Im nächsten Augenblick, er weiß nicht, ob er eingenickt ist oder wacht, streicht das Tier durch seine Wohnung. Vor. Zurück. Wie könnte er es nennen? Er hat keinen Namen dafür. Er lauscht dem Tier, das hungrig neben ihm Platz genommen hat. Er kann seinen Atem spüren, den Geruch nach Fäulnis, den es verströmt. Der Duftkörper tanzt in seine Nase. Eine verschleierte Tänzerin aus 1001 Nacht, die sich in seine Gedanken stiehlt, bis er angewidert aufspringt, hin zur Leinwand, um das zu malen, was er eben spürte und sah, dieses Tier, seinen Atem, der sich in die Nacken der Menschen schlägt.

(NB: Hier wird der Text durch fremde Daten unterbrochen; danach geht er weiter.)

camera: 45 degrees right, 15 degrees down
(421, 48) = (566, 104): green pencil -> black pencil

Wie betäubt trägt er über Stunden hinweg Urin, Kot, vergammelte Lebensmittel auf eine Holzplatte auf, bis er ermattet in sich zusammenfällt, einfach so.

Werde mit unserem Besuch heute über Bird sprechen, denn Melusine, bewandert in den Strecken, die in die Vergangenheit der Kunstgeschichte führen, wird einiges über Bird – über den sie einen Aufsatz für ihr Blog plant -, beizutragen haben. Es gilt, Bird endlich wieder ins Bewusstsein einer Öffentlichkeit zu tragen, die sich so lange nicht um ihn kümmerte. Wir sollten ihn aus dem Grab des Vergessens ins grelle Licht einer Fernsehshow schleifen.

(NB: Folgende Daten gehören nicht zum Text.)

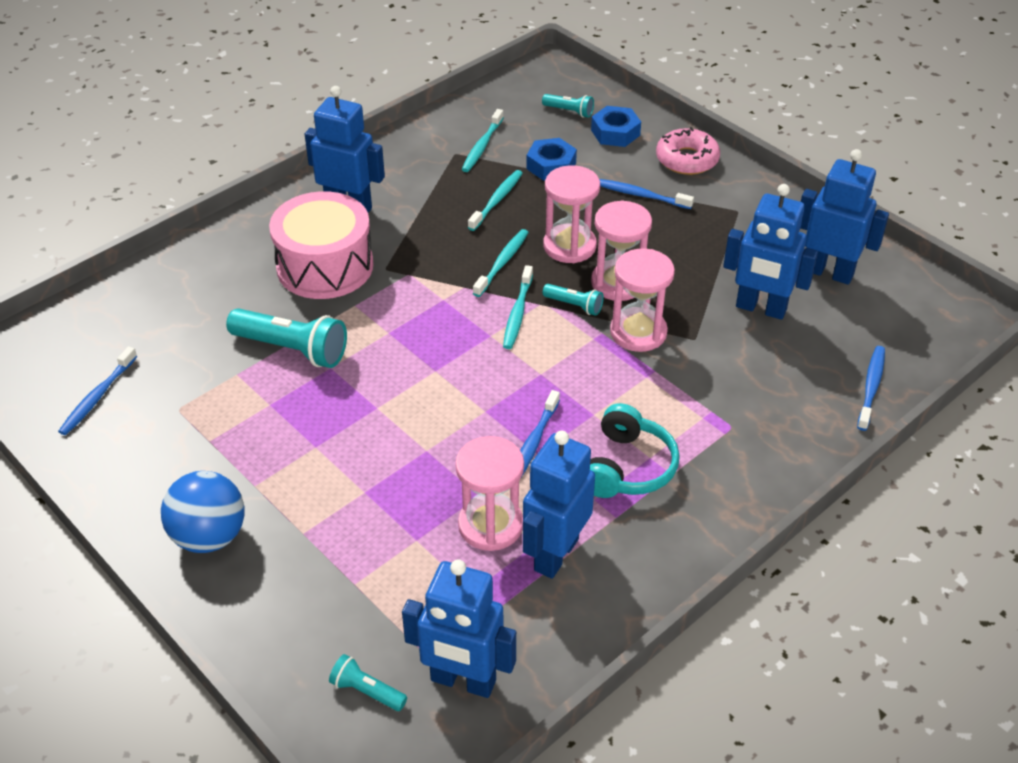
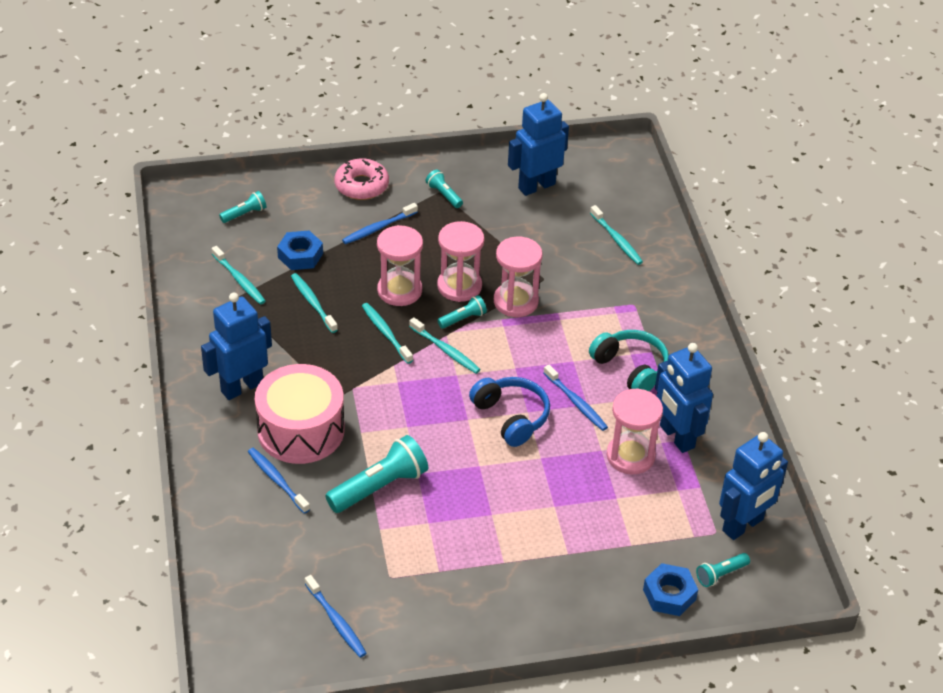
camera: 60 degrees left, 0 degrees up
(209, 536) = (533, 605): blue ball -> none
(466, 402) = (511, 417): none -> blue headphones
(615, 133) = (295, 204): blue nut -> blue nut (669, 594)
(737, 215) = (444, 195): none -> turquoise flashlight
(760, 308) = (542, 234): blue robot -> none
(818, 369) = (616, 240): none -> turquoise toothbrush
(871, 387) = (650, 227): blue toothbrush -> blue toothbrush (277, 480)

“Wir dürfen das nicht”, sagt Seraphe. “Die Leute interessieren sich nicht für ihn, nicht für Literatur, nicht für kleine Filmproduktionen aus Israel. Die Leute lieben die Erregung, den Skandal. Viel lieber ereifern sich über ein fünftklassiges Nicht-Gedicht von Grass. Und der sitzt da, das Höschen nass und feiert seine Moral wie einen neuen Stern am Himmel, der den Weg weisen wird, hin zu ihm, hin zu all seinen leeren Worten.”
“Die Blechtrommel …”
“Was ist damit?”
“Ein großer Roman, ein wirklich …”
“Trink deinen Kaffee, schreib …”
Ich lehne mich zurück, strecke den Rücken durch, denke an Bird, an Melusine, an Morel, an meine Kinder, an meine Seraphe, an den Mississippi im Abendrot, an ein Schiff in Seenot.

All die Gedanken, man sollte sie notieren, um daraus eine Welt zu zimmern, die man gar nicht erst mehr verlassen muss.